Не берусь сказать наверняка, но думаю, что в тот момент мальчик в душе словно бы разрывался на две части: будучи еще совсем ребенком, он отчаянно желал, чтобы мама его утешила, но как мужчина, а теперь и глава семьи, оставшейся без отца, он нуждался в совете представителя сильного пола. Не забывайте, что он был арабом, а это подразумевает накопленный за две тысячи лет солидный багаж понятий о мужской гордости. Существовал только один способ разрешить этот внутренний конфликт, и мальчик отправился в плохо освещенную северную часть города, к дому дедушки.

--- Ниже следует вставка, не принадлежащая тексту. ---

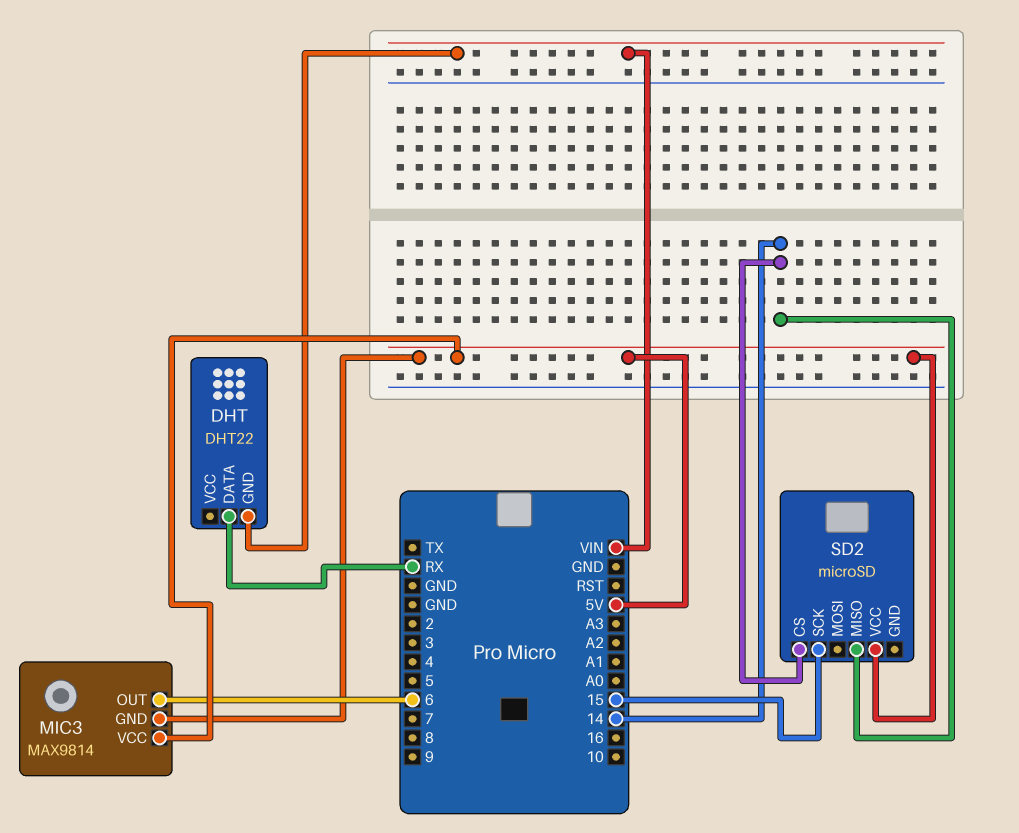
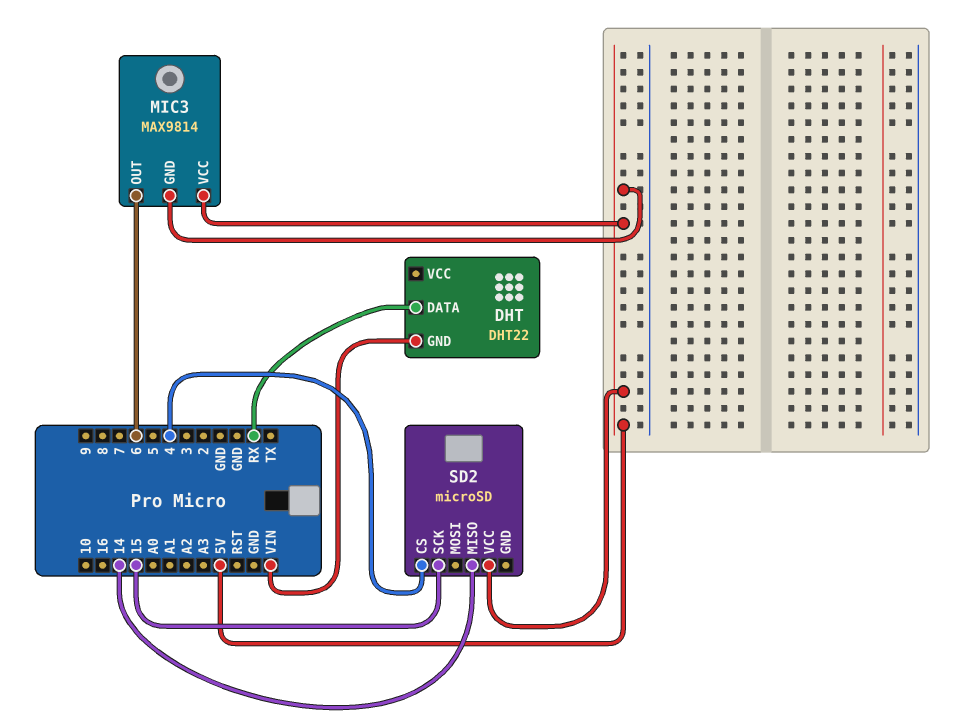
SD2 pin CS: 14 -> 4

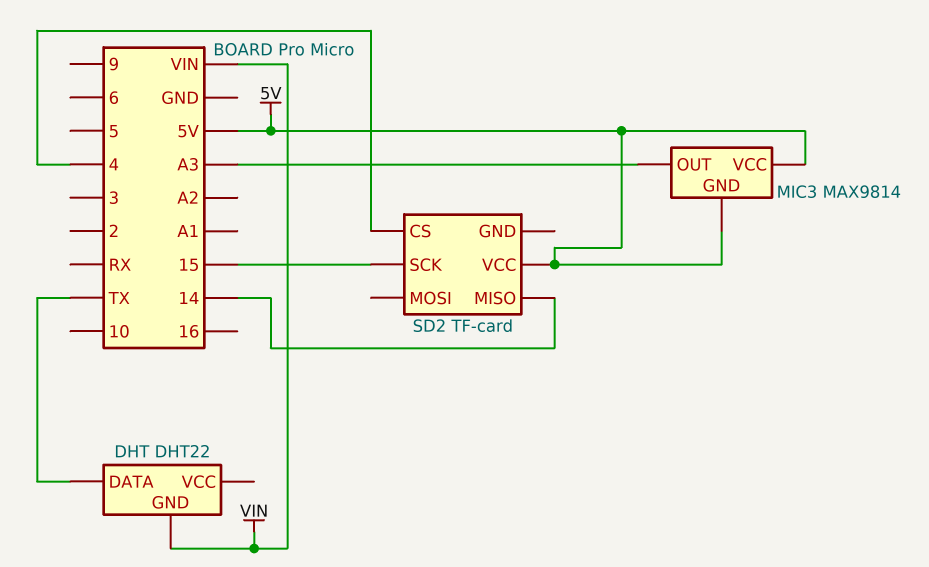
DHT pin DATA: RX -> TX
MIC3 pin OUT: 6 -> A3
SD2: microSD -> TF-card

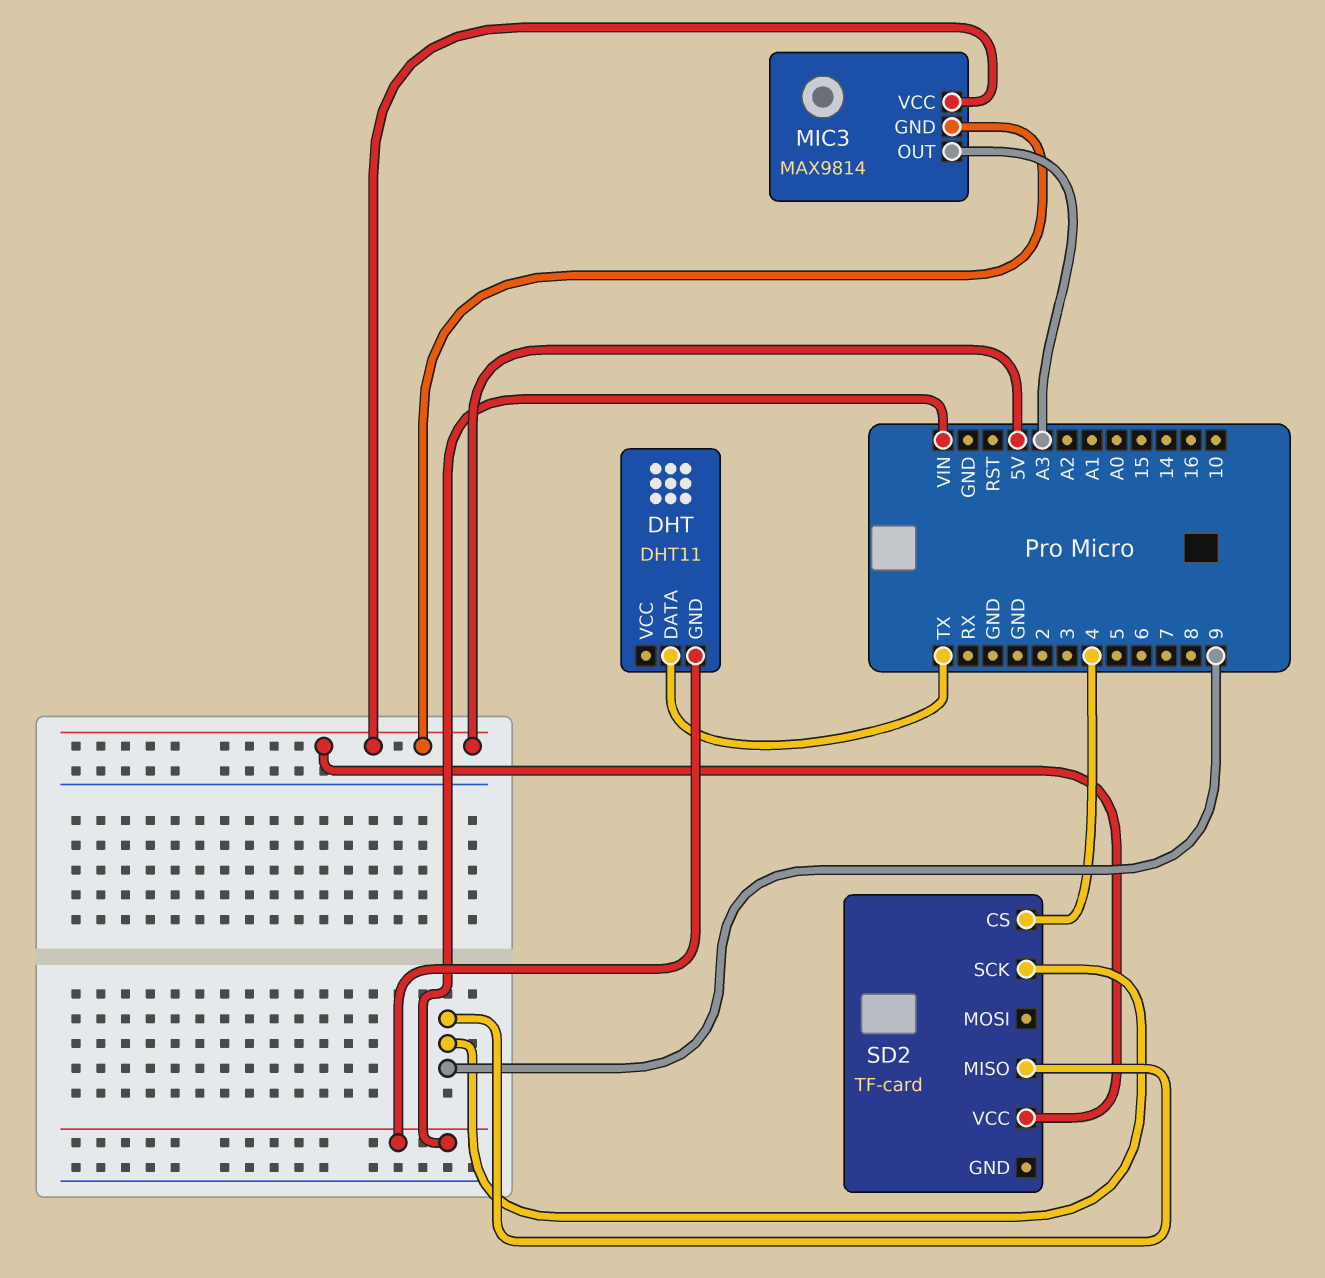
DHT: DHT22 -> DHT11
SD2 pin MISO: 14 -> 9
SD2 pin SCK: 15 -> 9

По дороге несчастным ребенком овладела безысходность. Он хорошо понимал, что отец увезен агентами государственной безопасности, которые заперли его в тюремной камере. Теперь, чтобы изменить ход событий, потребуется очень большой блат. Именно пресловутый блат: связи, влияние, паутина давних знакомств и протекций, история рода – правит арабским миром в отсутствие демократии и эффективной бюрократической системы. Тому, у кого есть блат, открыты все двери, даже во дворцы. Перед тем же, у кого его нет, эти двери никогда не распахнутся.